In ovarian cancer, AKT activity is frequently elevated and is closely associated with the upregulation of mTOR signaling [103]. High levels of AKT activity in vitro result in hypersensitivity to mTOR inhibitors [103]. An in vivo study [104] using xenografts of SKOV-3 cells revealed that RAD001 inhibited tumor growth, angiogenesis, and production of ascites suggesting the potential of mTOR inhibitors in the treatment of women with ovarian cancer.

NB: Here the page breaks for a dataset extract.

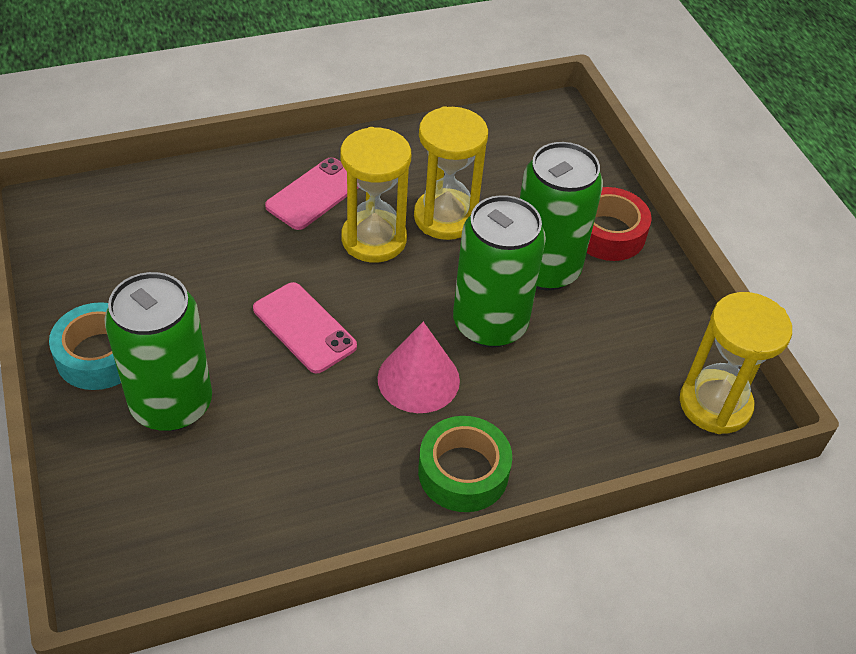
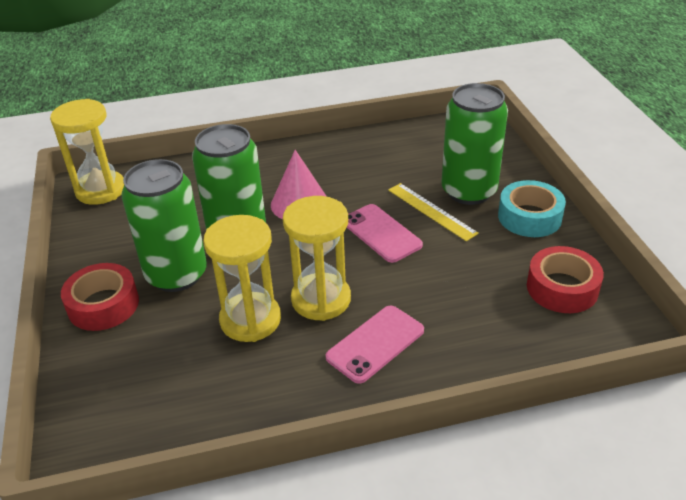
camera: 170 degrees left, 10 degrees down
(102, 252) = (562, 288): none -> red tape
(233, 365) = (431, 211): none -> yellow ruler
(463, 472) = (280, 160): green tape -> none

GOG trial 170I has recently closed a Phase II Evaluation of Temsirolimus (CCI-779, mTOR inhibitor) in the Treatment of Persistent or Recurrent Epithelial Ovarian, Fallopian Tube or Primary Peritoneal Carcinoma. Currently recruiting studies include (NCT00926107), a study of the mTOR inhibitor Temsirolimus (CCI-779) to treat ovarian cancer with Ca125 relapse only, a Phase I study of DOXIL and Temsirolimus in Resistant Solid Malignancies NCT00703170, and a Phase I study of Docetaxel and Temsirolimus in resistant solid malignancies (NCT00703625).

13. Conclusion

Multiple attractive targets for the design of targeted therapeutics in ovarian cancer are currently under investigation. Recent studies employing monoclonal antibodies have revealed improvements in time to progression. Studies with tyrosine kinases inhibitors remain in their infancy of development but have provided the basis for continued research.

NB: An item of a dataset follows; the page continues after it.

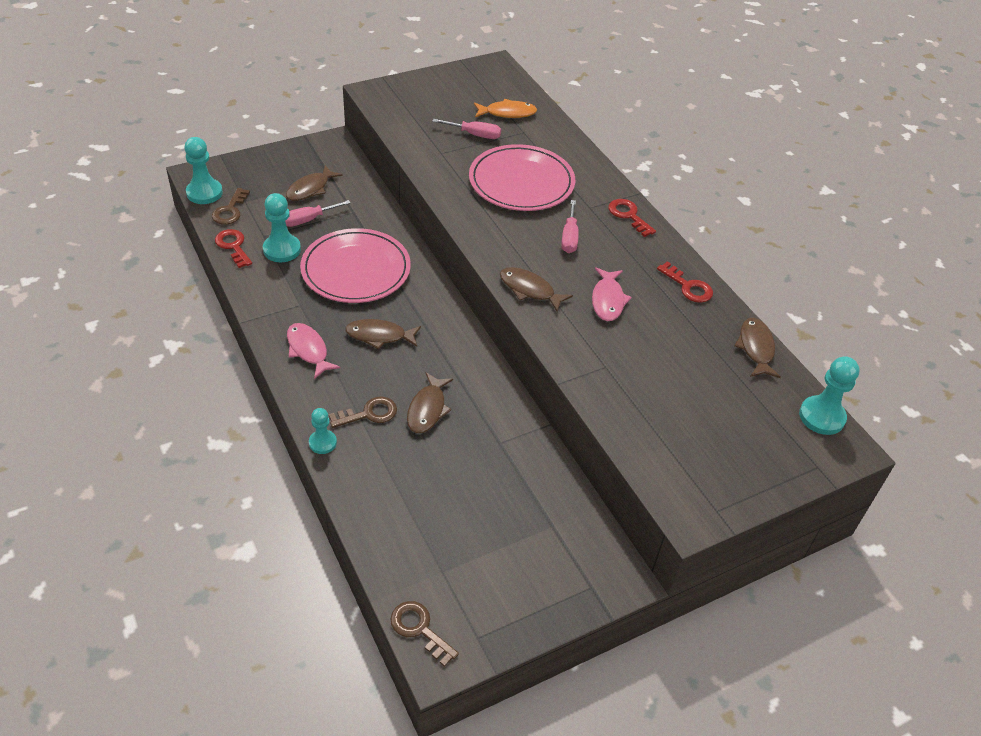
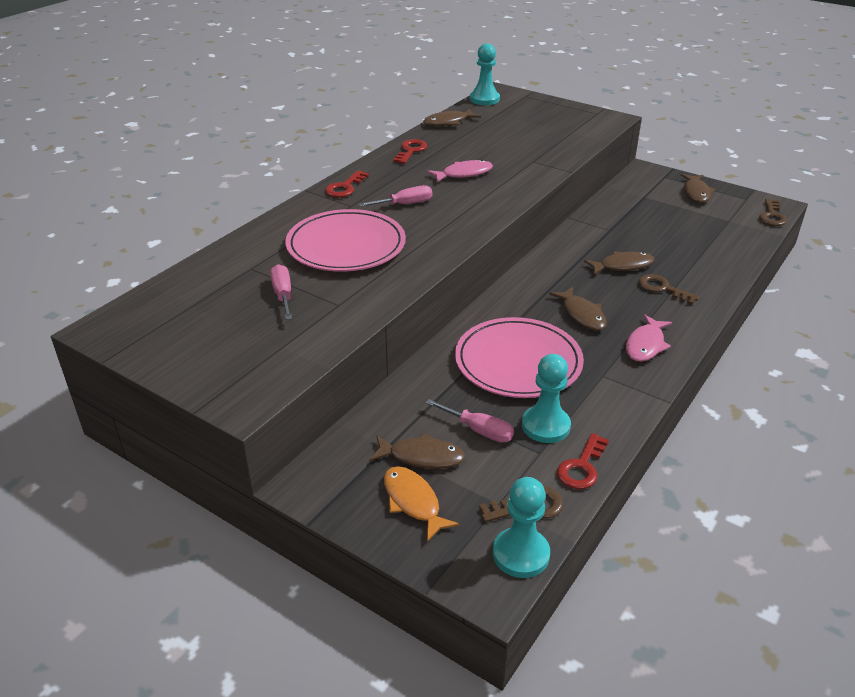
camera: 115 degrees left, 10 degrees down
(322, 443) = (716, 298): turquoise pawn -> none
(507, 113) = (218, 288): orange fish -> orange fish (413, 502)
(529, 290) = (492, 204): brown fish -> brown fish (696, 193)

Despite these advances there are multiple goals for the future. These include a better understanding of the redundant pathways that exist in cell signaling, creative targeting of horizontal and vertical signaling pathways, identification of other predictive markers to better identify a targeted subpopulation of patients that will respond, and an underlying of the mechanisms of resistance. Achieving these goals will be of paramount importance in the study of targeted therapy in ovarian cancer.